Friday, May 24, 2013
Hood River Valley High School athletes received a special honor this week as the Oregon Schools Activities Association released the list of winners for its first Sportsmanship Award. One school in each classification — six total — was chosen to receive the newly created award based on a vote within each conference and a final selection by the Sportsmanship Review Committee. The award, which is planned to be given annually, includes recognition throughout the state and a $1,000 gift for each winning school.
Hood River was chosen as the Columbia River Conference’s representative school and was selected as the 5A classification winner. Other winners were 6A Canby High School, 4A McLoughlin High School, 3A Illinois Valley High School, 2A Western Mennonite High School and 1A Imbler High School.

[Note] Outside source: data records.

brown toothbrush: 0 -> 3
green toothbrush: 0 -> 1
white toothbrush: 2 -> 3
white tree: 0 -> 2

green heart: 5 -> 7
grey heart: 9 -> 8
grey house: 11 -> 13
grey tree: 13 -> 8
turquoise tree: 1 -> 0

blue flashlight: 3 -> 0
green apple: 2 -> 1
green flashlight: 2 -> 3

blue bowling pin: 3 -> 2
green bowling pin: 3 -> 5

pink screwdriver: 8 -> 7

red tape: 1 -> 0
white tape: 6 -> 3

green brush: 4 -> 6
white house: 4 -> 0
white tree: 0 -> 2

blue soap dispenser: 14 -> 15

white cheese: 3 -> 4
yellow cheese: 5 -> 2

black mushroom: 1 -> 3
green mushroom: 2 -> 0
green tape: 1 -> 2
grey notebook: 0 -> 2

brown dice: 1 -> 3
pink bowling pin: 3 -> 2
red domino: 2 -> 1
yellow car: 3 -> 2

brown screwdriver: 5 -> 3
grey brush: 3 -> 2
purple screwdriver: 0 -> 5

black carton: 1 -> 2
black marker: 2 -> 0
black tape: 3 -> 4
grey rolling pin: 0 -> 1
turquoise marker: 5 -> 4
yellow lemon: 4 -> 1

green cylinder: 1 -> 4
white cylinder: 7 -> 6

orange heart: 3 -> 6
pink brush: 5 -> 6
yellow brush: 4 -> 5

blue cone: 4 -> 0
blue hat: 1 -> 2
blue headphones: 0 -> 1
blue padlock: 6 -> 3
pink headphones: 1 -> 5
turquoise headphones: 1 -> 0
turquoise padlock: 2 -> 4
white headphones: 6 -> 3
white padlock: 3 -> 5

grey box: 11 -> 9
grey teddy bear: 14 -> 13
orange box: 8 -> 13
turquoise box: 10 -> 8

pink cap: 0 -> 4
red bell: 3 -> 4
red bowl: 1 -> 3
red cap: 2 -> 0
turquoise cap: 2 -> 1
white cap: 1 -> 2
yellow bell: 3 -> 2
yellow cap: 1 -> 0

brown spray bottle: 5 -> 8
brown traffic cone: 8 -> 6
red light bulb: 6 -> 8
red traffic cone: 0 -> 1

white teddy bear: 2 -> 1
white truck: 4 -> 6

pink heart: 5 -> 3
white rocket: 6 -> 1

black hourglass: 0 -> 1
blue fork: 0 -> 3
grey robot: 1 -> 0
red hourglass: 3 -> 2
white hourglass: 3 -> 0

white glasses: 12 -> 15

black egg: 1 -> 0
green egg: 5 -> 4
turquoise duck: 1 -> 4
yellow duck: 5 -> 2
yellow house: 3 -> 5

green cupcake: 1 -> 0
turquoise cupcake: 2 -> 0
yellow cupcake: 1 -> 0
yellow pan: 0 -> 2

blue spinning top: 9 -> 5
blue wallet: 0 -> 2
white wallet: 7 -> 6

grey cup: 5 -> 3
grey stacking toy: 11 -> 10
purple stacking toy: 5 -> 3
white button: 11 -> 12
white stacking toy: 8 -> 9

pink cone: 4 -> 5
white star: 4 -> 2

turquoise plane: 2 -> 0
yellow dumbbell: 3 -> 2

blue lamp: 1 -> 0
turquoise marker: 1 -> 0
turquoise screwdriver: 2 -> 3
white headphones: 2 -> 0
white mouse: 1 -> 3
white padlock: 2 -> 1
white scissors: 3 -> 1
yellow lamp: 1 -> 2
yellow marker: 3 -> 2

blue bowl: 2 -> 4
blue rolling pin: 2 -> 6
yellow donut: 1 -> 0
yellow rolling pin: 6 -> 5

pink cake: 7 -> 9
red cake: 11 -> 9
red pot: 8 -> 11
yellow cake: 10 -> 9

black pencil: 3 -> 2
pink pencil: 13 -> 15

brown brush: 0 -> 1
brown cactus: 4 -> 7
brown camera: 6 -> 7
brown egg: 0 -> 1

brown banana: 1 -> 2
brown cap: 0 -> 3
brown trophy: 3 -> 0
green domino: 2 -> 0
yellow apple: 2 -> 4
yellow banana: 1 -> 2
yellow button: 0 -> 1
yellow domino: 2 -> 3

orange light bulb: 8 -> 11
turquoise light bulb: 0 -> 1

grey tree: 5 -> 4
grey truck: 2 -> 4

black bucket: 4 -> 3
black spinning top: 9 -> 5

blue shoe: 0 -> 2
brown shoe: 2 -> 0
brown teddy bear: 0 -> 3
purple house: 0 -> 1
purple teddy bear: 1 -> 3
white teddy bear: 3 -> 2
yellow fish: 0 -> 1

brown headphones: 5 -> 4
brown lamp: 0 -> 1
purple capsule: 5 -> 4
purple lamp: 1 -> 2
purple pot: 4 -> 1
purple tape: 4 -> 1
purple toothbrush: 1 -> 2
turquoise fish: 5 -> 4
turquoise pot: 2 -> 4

“This award is really cool because it is the culmination of behavior from our kids, our coaches, our administration and our community and fans, both at home and on the road,” said Keith Bassham, HRVHS athletic director. “Sportsmanship is key. We are there to compete and do the best we can, and obviously winning is important, but winning isn’t necessarily just having the best score. Winning is how our athletes and coaches present themselves, and in Hood River we’re first-class.”
Schools, not allowed to vote for themselves, were asked to nominate another school in their district that they felt best fit the spirit of the award and its criteria. The review committee then made the determination for overall classification winners.
For HRVHS, the nomination came from The Dalles-Wahtonka Athletic Director Kyle Rosselle. Bassham explained that once HRVHS was nominated, the rest of the district agreed. From there, the committee chose HRVHS based on the following criteria: Exemplary behavior by the students, coaches, administrators, fans, parents and community at OSAA events; administrators’ ability to enforce the spectator conduct policy; number and type of unsportsmanlike ejections; league feedback; number of nominations submitted for a particular school-within their regular district and outside of their regular district and sportsmanship nomination forms submitted by OAOA.
Bassham said the school wants to do “something special” with the award money.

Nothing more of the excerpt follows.